Pela primeira vez realizada na América do Sul, Aids 2026 reunirá cientistas, gestores, ativistas e pessoas vivendo com HIV para discutir ciência, políticas públicas e direitos humanos
Por Paloma de Sá | GNEWSUSA
O Brasil foi escolhido para sediar, em julho de 2026, a 26ª Conferência Internacional sobre Aids (Aids 2026), o maior encontro mundial dedicado ao enfrentamento do HIV e da aids. O evento acontecerá no Rio de Janeiro entre os dias 26 e 31 de julho e marcará a primeira edição da conferência realizada na América do Sul, consolidando o país como referência internacional em políticas públicas de saúde baseadas em evidências científicas e direitos humanos.

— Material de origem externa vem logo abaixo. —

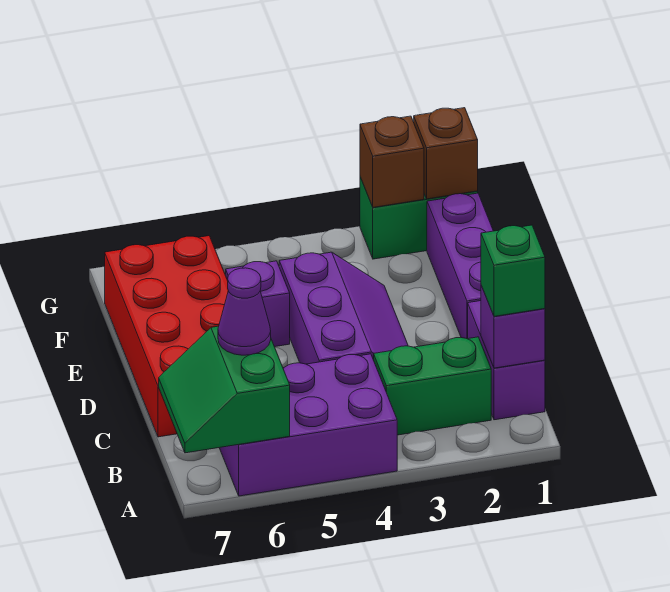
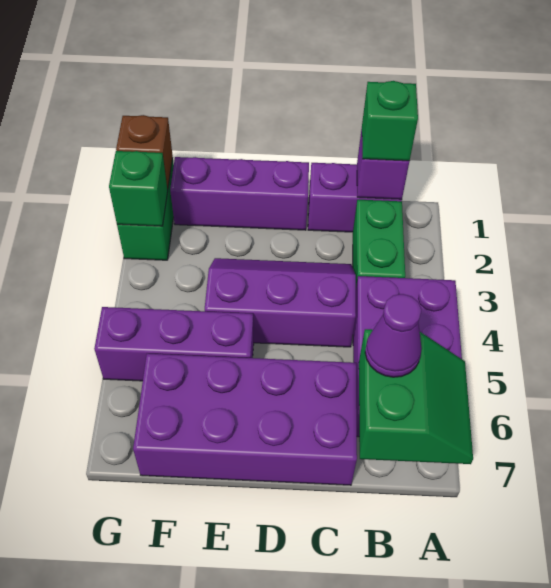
green slope A6:B7 level 2 top 6 -> green slope A6:B7 level 2 top B
red brick C6:F7 level 1 -> purple brick C6:F7 level 1
purple brick E5 level 1 -> purple brick E5:G5 level 1
brown brick G2 level 2 -> green brick G2 level 2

Promovida pela Sociedade Internacional de Aids (International AIDS Society – IAS), a conferência reunirá pesquisadores, profissionais de saúde, gestores públicos, representantes da sociedade civil e pessoas vivendo com HIV, em um espaço de intercâmbio científico, técnico e social. A edição de 2026 terá formato híbrido, com atividades presenciais e virtuais, ampliando o alcance global do debate em um momento de desafios relacionados ao financiamento de programas de HIV em diferentes regiões do mundo.
O Brasil é reconhecido internacionalmente por sua resposta ao HIV e à aids, construída ao longo de décadas com base no acesso universal e gratuito à prevenção, ao diagnóstico e ao tratamento, assegurados pelo Sistema Único de Saúde (SUS). A trajetória inclui a adoção precoce da terapia antirretroviral, a ampliação do tratamento para todas as pessoas vivendo com HIV e avanços recentes na eliminação da transmissão vertical do vírus.

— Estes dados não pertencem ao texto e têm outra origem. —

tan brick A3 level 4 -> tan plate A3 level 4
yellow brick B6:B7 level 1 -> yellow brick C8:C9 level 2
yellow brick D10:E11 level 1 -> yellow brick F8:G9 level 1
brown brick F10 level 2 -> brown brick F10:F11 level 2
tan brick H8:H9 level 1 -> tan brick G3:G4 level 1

A programação da Aids 2026 contará com conferências magnas, mesas-redondas, sessões científicas, apresentação de pesquisas e relatos de experiências nacionais e internacionais. Também estão previstas exposições, eventos satélite, oficinas e atividades preparatórias, fortalecendo o diálogo entre ciência, políticas públicas e participação comunitária. Interessados poderão submeter trabalhos e propostas dentro dos prazos estabelecidos pela organização do evento.
Especialistas destacam que a realização da conferência no Brasil amplia a visibilidade das especificidades da epidemia de HIV na América Latina, região que, apesar dos avanços no acesso ao tratamento e da redução de mortes relacionadas à aids, ainda enfrenta desafios como o aumento de novas infecções em determinados grupos e contextos sociais. O encontro deverá contribuir para o fortalecimento de estratégias integradas de prevenção, cuidado contínuo, combate ao estigma e redução das desigualdades.
Ao sediar a Aids 2026, o Brasil reforça seu papel no cenário internacional da saúde pública, promovendo o diálogo global em torno da ciência, da equidade e da defesa da vida, em um momento decisivo para o futuro da resposta mundial ao HIV e à aids.